Samuele crebbe e il Signore fu con lui, né lasciò andare a vuoto una sola delle sue parole. (1Sam 3,19)
Sono testi affascinanti. Mi piace sottolineare l’annotazione finale con la quale, carissimi diaconi, vi rivolgo un primo augurio: nessuno di voi lasci perdere, lasci cadere nel vuoto nessuna delle Sue parole lungo la grande parabola della vita.
- Il roveto ardente
Ora viene il bello! Come seconda lettura avete scelto una forma brevissima, ridotta rispetto al brano integrale che viene denominato l’inno alla carità secondo la Lettera ai Romani. Siamo alla fine dell’ottavo capitolo e. dopo il grande affresco sulla dottrina della giustificazione e della riconciliazione, svetta questa domanda:
“Chi ci separerà dall’amore di Cristo?” (Rm 8,35a)
Possiamo intitolare tale domanda: il roveto ardente! Sarebbe significativo che tutti i sacerdoti qui presenti, oggi particolarmente numerosi, e anch’io con loro, potessero dare una risposta con buona coscienza alla domanda “Chi ci separerà dall’amore di Cristo?”. Cioè rispondere all’interrogativo se siamo capaci di tenere nel perimetro del nostro confine di esistenza, tutte le cose che sono qui ricordate, oppure se ci siamo spaventati, quando sono accadute. Riguardo a me devo ammettere che qualche volta mi spavento, quando al mattino il vicario generale mi presenta le varie situazioni della Diocesi: sacerdoti in difficoltà o che si sono ripresi, ospedalizzati, o altre e varie situazioni…
“Forse la tribolazione, l’angoscia, la persecuzione, la fame, la nudità, il pericolo, la spada?” (Rm 8,35b)
Ed ecco la risposta dell’Apostolo:
“Ma in tutte queste cose noi siamo più che vincitori…”, non certo per virtù nostra, ma “grazie a colui che ci ha amati. Io sono infatti persuaso…
E sarebbe bello poter disegnare su un foglio i confini di queste parole:
che né morte né vita, né angeli né principati, né presente né avvenire, né potenze, né altezza né profondità, né alcun’altra creatura,
– così come nessun evento, situazione o fatto –
potrà mai separarci dall’amore di Dio, che è in Cristo Gesù, nostro Signore”. (Rm 8,37-39).

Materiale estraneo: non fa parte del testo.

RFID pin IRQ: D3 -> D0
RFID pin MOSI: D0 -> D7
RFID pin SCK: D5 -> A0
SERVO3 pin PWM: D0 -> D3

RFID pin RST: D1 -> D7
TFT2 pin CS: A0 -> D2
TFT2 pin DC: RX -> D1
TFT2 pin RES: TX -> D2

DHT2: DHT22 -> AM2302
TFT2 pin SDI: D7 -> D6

Non c’è bisogno di aggiungere alcun altro commento. È sufficiente che noi possiamo dire in modo sincero e autentico che in verità non ci siamo mai lasciati separare dall’amore di Cristo!

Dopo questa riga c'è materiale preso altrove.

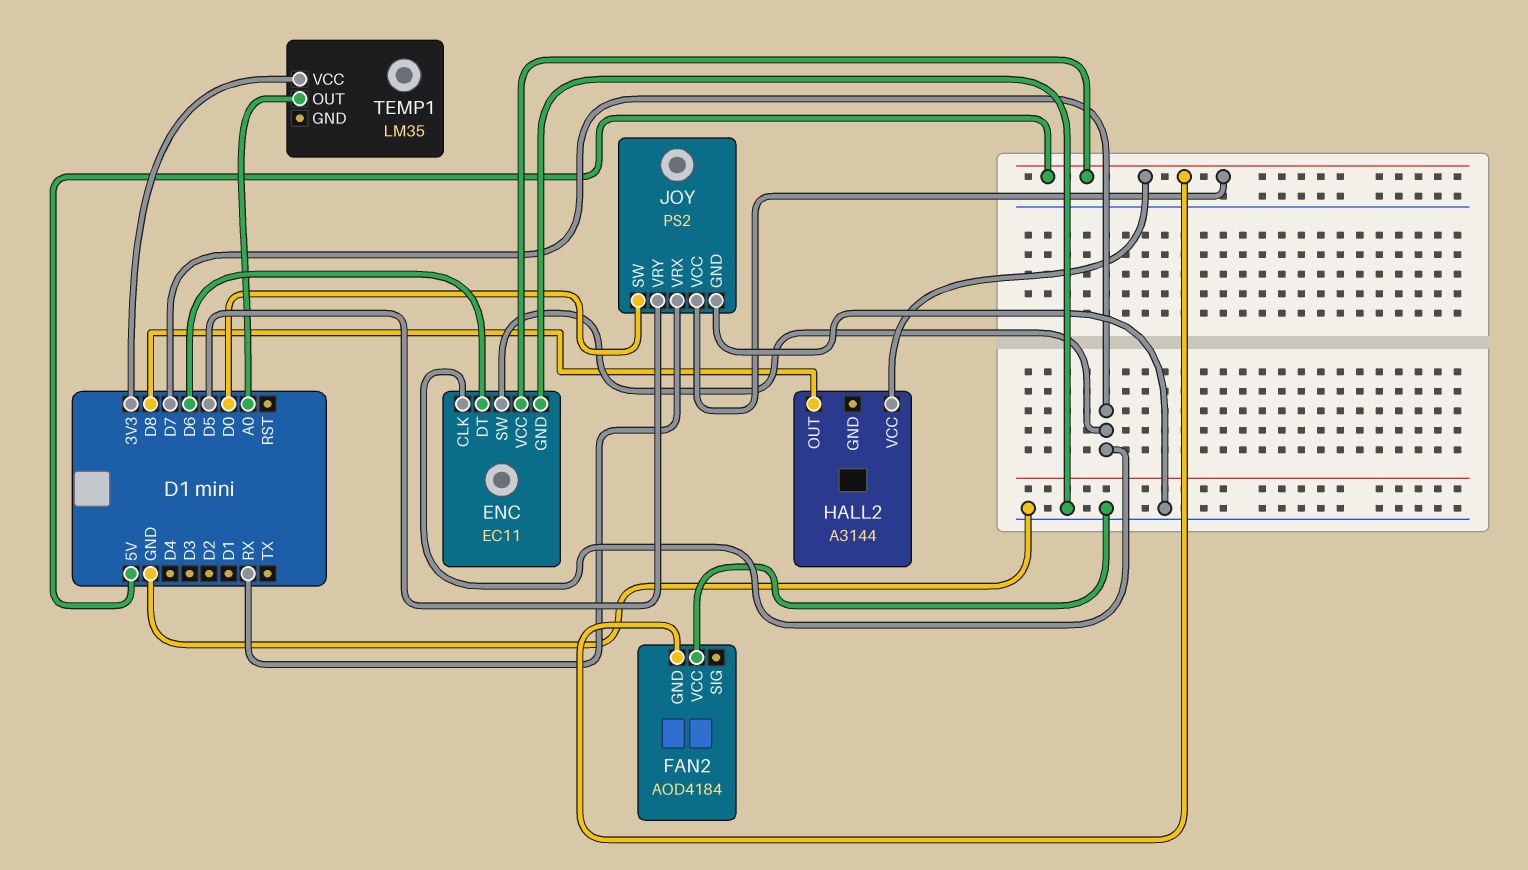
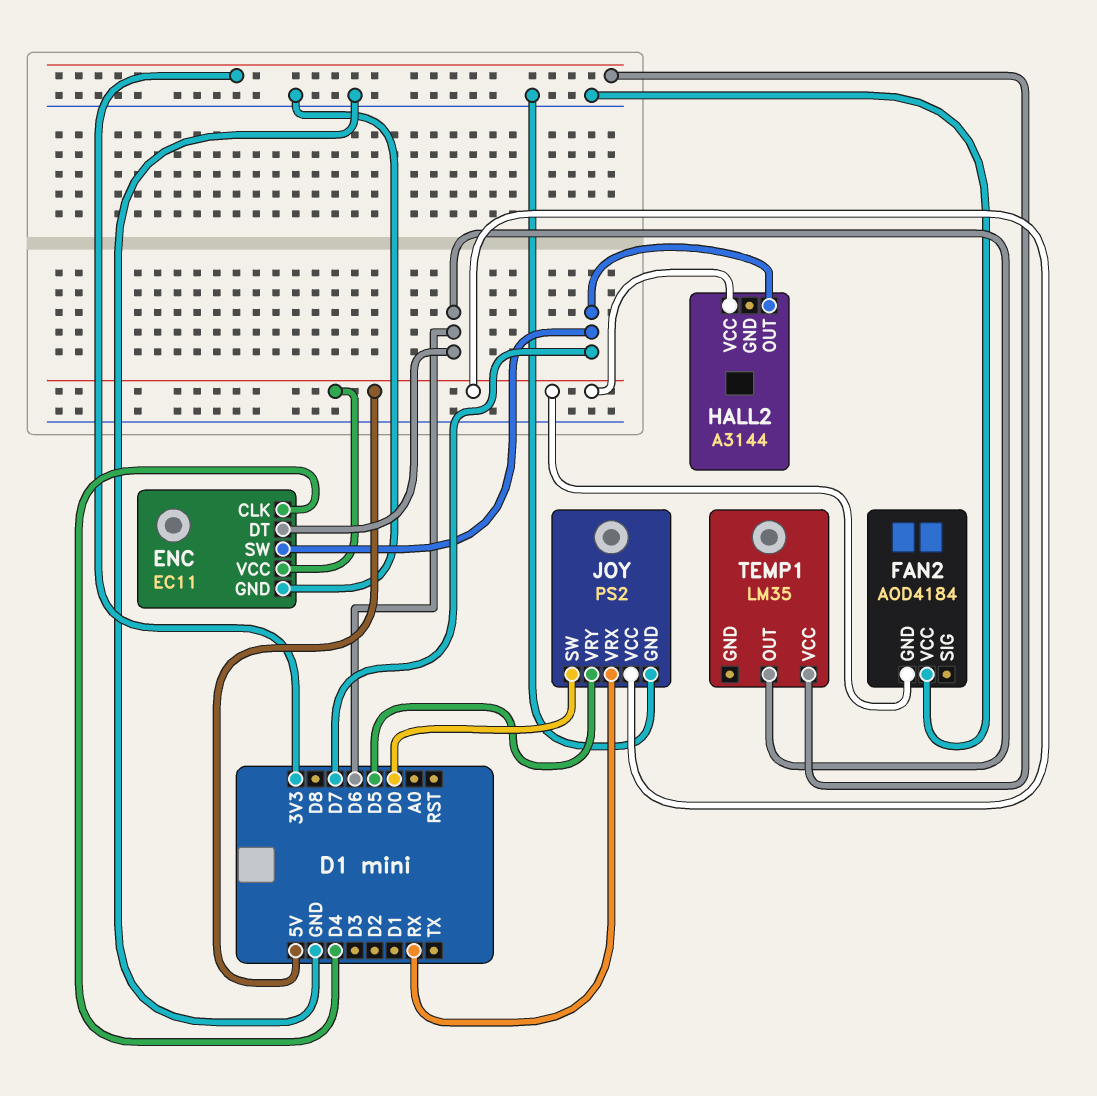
ENC pin CLK: D7 -> D4
HALL2 pin OUT: D8 -> D7
TEMP1 pin OUT: A0 -> D6

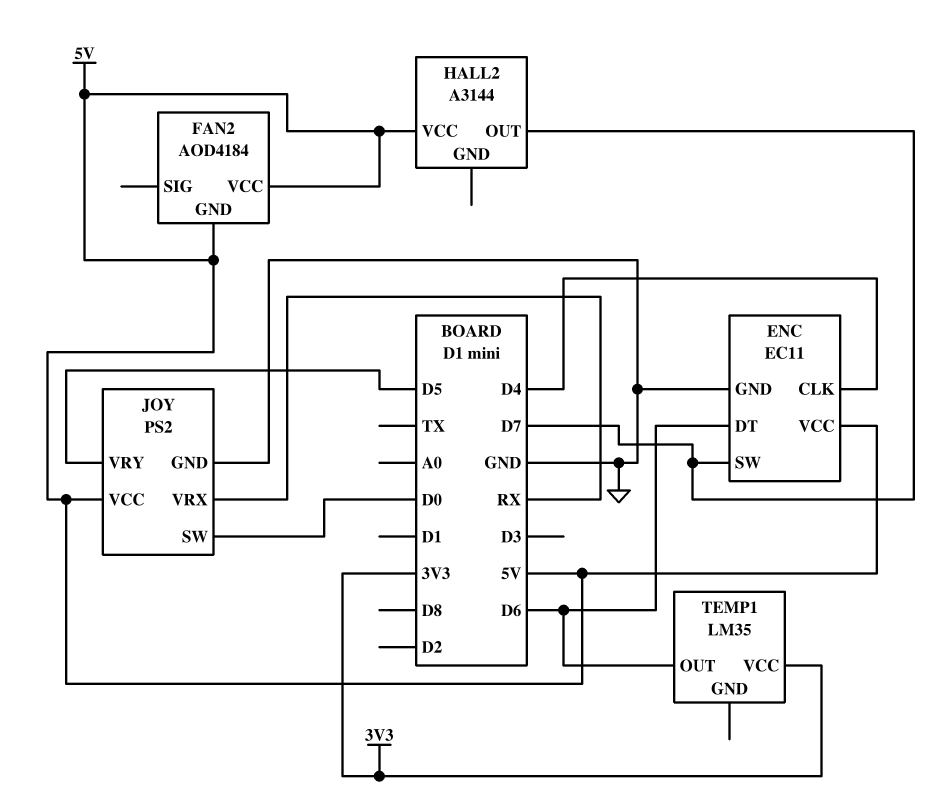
FAN2 pin VCC: GND -> 5V

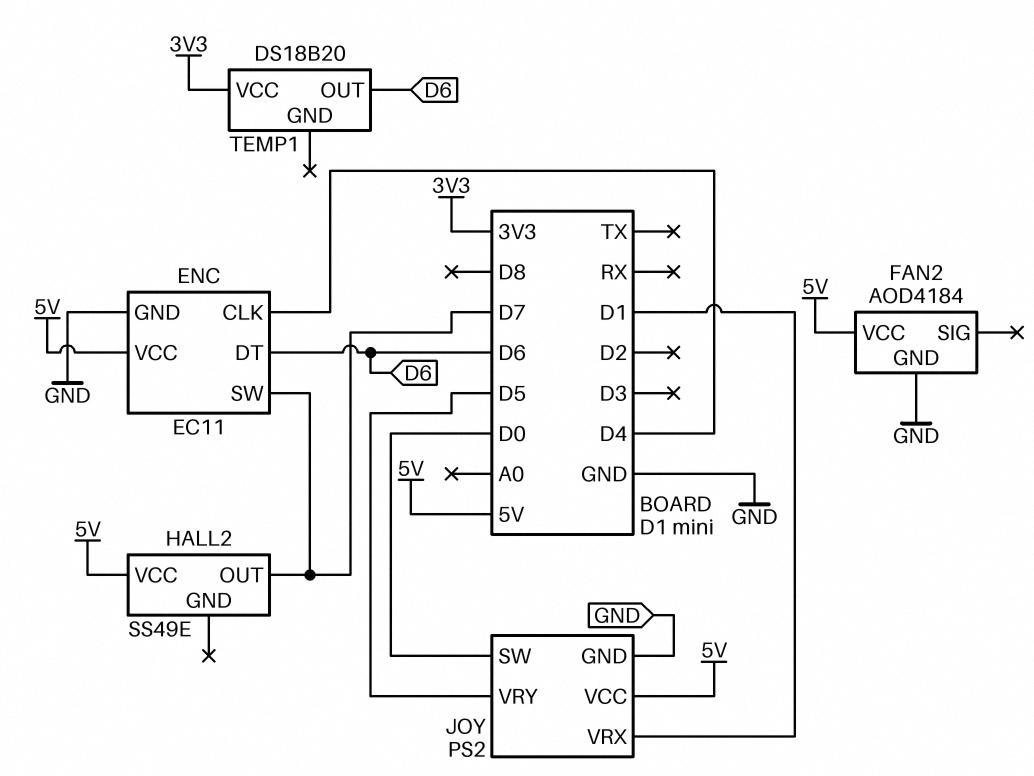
FAN2 pin GND: 5V -> GND
HALL2: A3144 -> SS49E
JOY pin VRX: RX -> D1
TEMP1: LM35 -> DS18B20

- La beatitudine della pratica
Infine, la terza pagina, il Vangelo. Del testo appena proclamato sono stati omessi i due versetti conclusivi, che però sono essenziali alla comprensione del brano: si tratta della narrazione della lavanda dei piedi (Gv 13,1-15), che termina con “la beatitudine della pratica”. L’ultimo versetto dice infatti:
“Sapendo queste cose, siete beati se le mettete in pratica”. (Gv 13,17)
È troppo importante questa conclusione e non può essere tralasciata. Essa racchiude una delle due beatitudini – le uniche – contenute nel vangelo di Giovanni. La seconda è pronunciata da Gesù risorto davanti a Tommaso:
“Beati quelli che non hanno visto e hanno creduto!”. (Gv 20,29b).

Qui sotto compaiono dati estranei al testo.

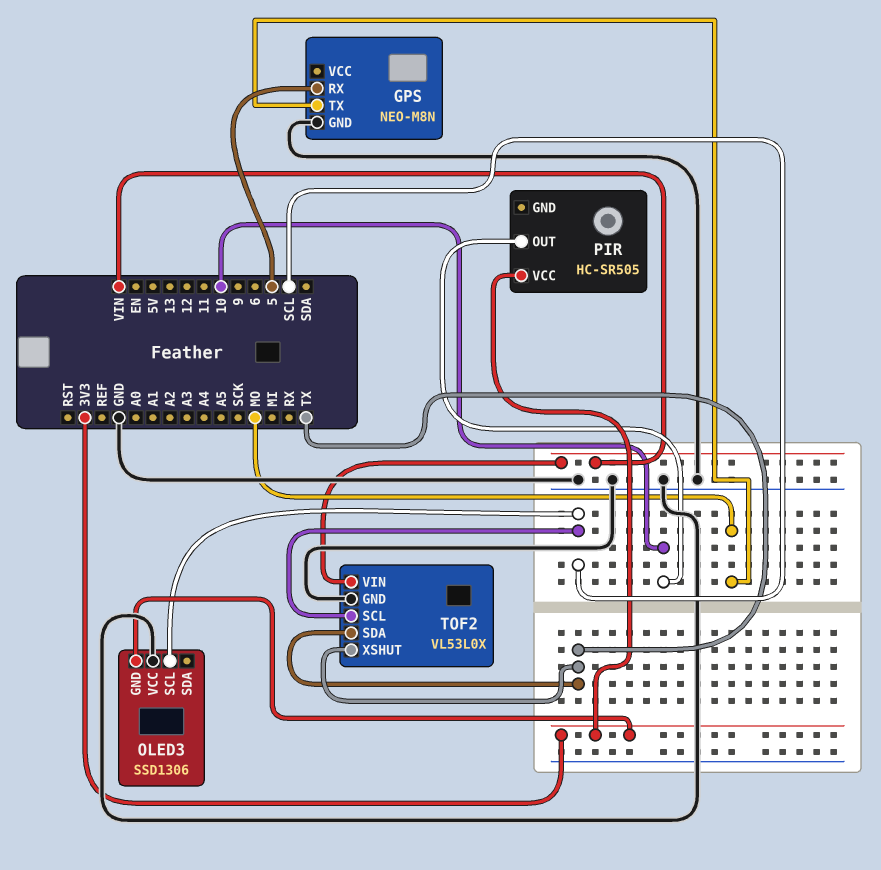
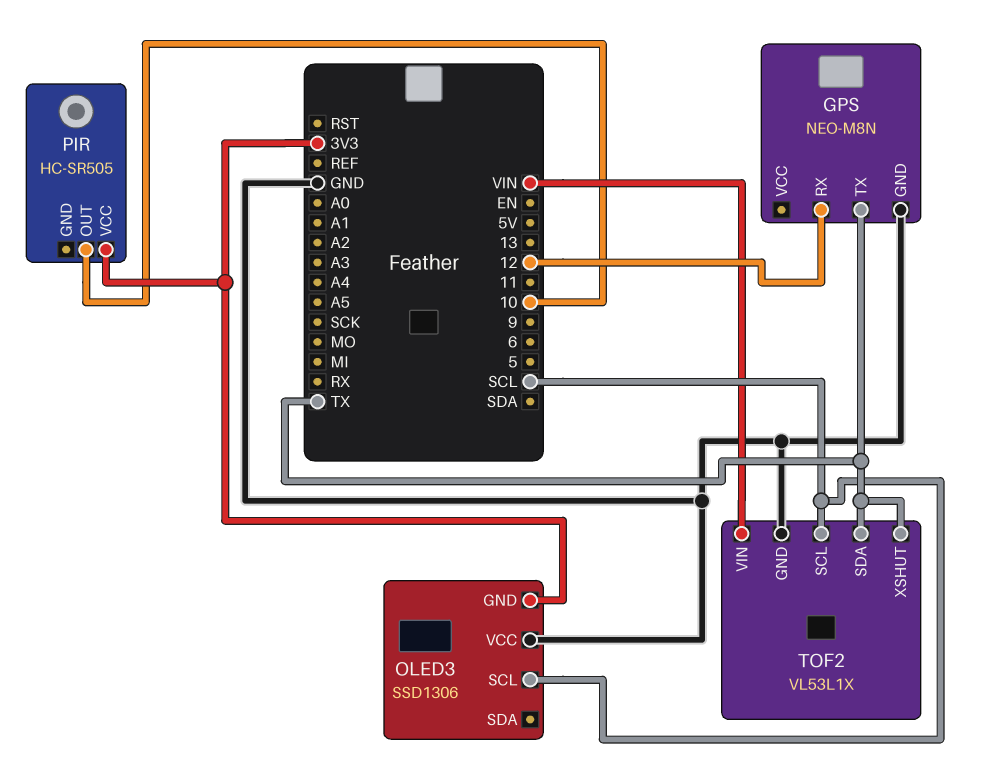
GPS pin RX: 5 -> 12
GPS pin TX: MO -> TX
TOF2: VL53L0X -> VL53L1X

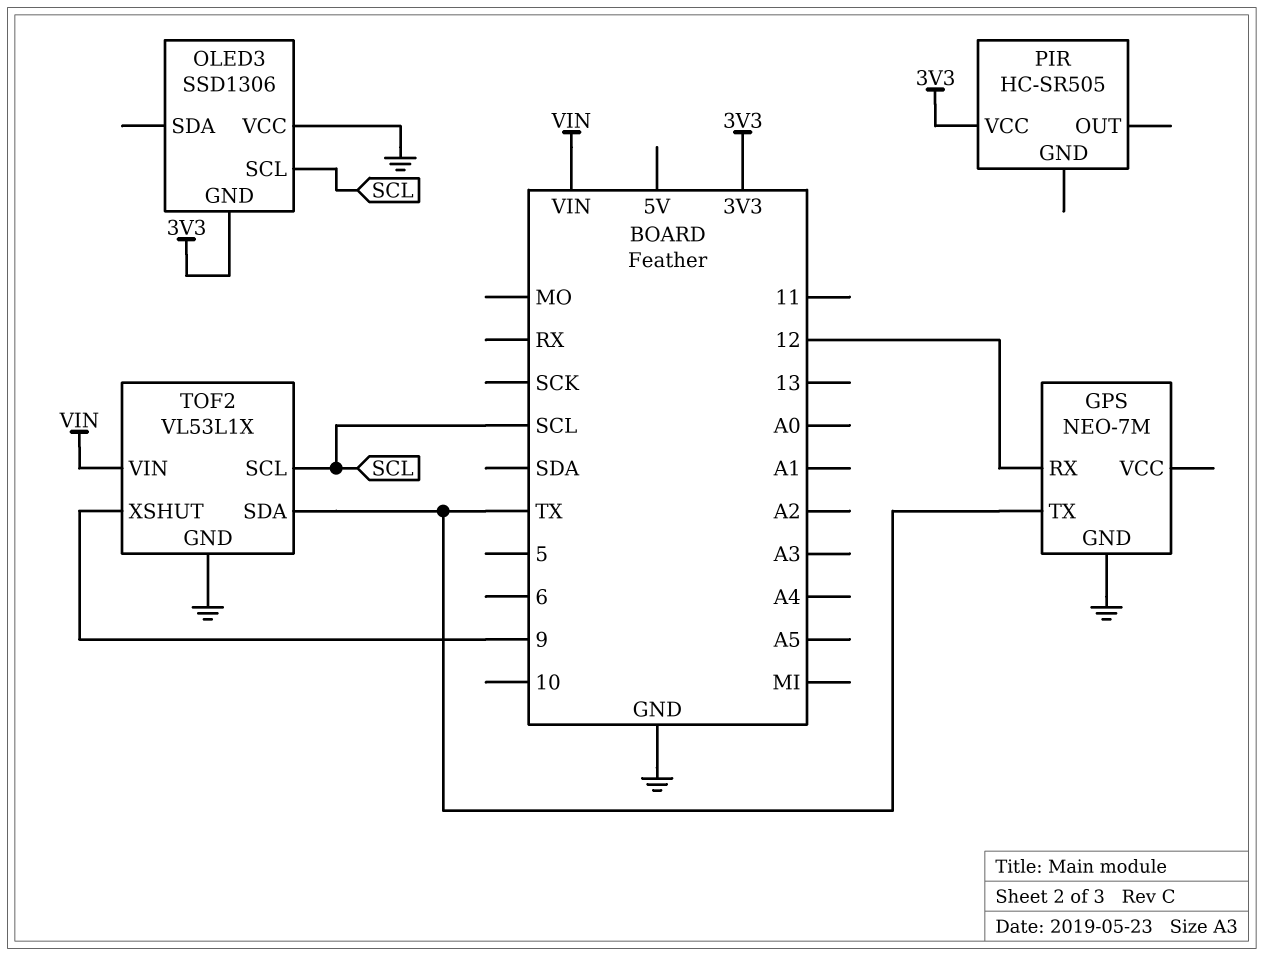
GPS: NEO-M8N -> NEO-7M
PIR pin OUT: 10 -> none
TOF2 pin XSHUT: TX -> 9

È la beatitudine per il lettore futuro, che non vede il corpo del Risorto, ma il corpo del Libro (molti altri segni fece Gesù che non sono stati scritti in questo Libro, ma questi sono stati scritti…), e tuttavia proclama la stessa fede di Tommaso (Mio Signore e mio Dio!).
La prima beatitudine, invece, è la beatitudine della pratica. Il ministero che ora voi ricevete non è ancora il presbiterato, ma il diaconato. Il diaconato non viene azzerato, quando riceverete il presbiterato, come se “chiodo scacciasse chiodo”, ma rimane come il cuore vivo e pulsante fino all’ultimo giorno della vita. Se un prete presiede, ma non serve, se anche un vescovo presiede ma non serve, come fa il diacono che serve alla Parola e serve alla carità, non può dire di aver vissuto fino in fondo la realtà sacramentale dell’Ordine. I tre livelli in cui è ripartito il sacramento dell’Ordine significa esattamente questo: sono tre cerchi concentrici, dove questo è il più interno, poi viene il presbiterato e poi, a Dio piacendo, l’episcopato; ma il secondo e il terzo non si reggono senza il primo. Il primo livello proclama la beatitudine della pratica, ed essa ha la sua icona nella lavanda dei piedi. Il brano si apre infatti con un’indicazione che non ha solo valore cronologico:
“Prima della festa di Pasqua Gesù, sapendo che era venuta la sua ora di passare da questo mondo al Padre…” (Gv 13,11)
E prosegue con il brano che è stato proclamato, che si conclude appunto con:
“Sapendo queste cose (in greco ταῦτα), siete beati se le mettete in pratica”. (Gv 13,17)
Essere diaconi, cioè essere servitori del popolo di Dio, è un’etichetta scottante. Se non sentiamo che brucia, significa che non scalda le mani, non incide sulla vita, non tocca il cuore. Attesteremo che ci crediamo davvero con intensità, se potremo dire con serena certezza che questa beatitudine attraversa la nostra vita. Non farò, come si diceva un tempo, l’elogio del mangiare un po’ di polvere sul campo del pallone, perché siete sufficientemente giovani per poterlo fare, tuttavia consentitemi di raccontare un episodio, che mi è accaduto. Un giorno, già preside a Venegono, andando a trovare un parroco nei pressi di Saronno, dove ero stato a fare esperienza pastorale in prima e seconda teologia, mi parlò del suo collaboratore, prete giovane, dicendo che era certo bravo, in gamba nel produrre libretti, sempre chiuso in casa, al piano di sopra, impegnato a comporli e stamparli, ma poco giù, nel cortile, in mezzo ai ragazzi! E aggiunse una frase che è una ferita che mi è rimasta nella carne, come rimprovero, che mi amareggia ancor oggi. Mi disse: “Non so se si guadagna la pagnotta!”. Vi auguro di essere oggi diaconi e domani preti, che possano gioire della pratica di un ministero che serve.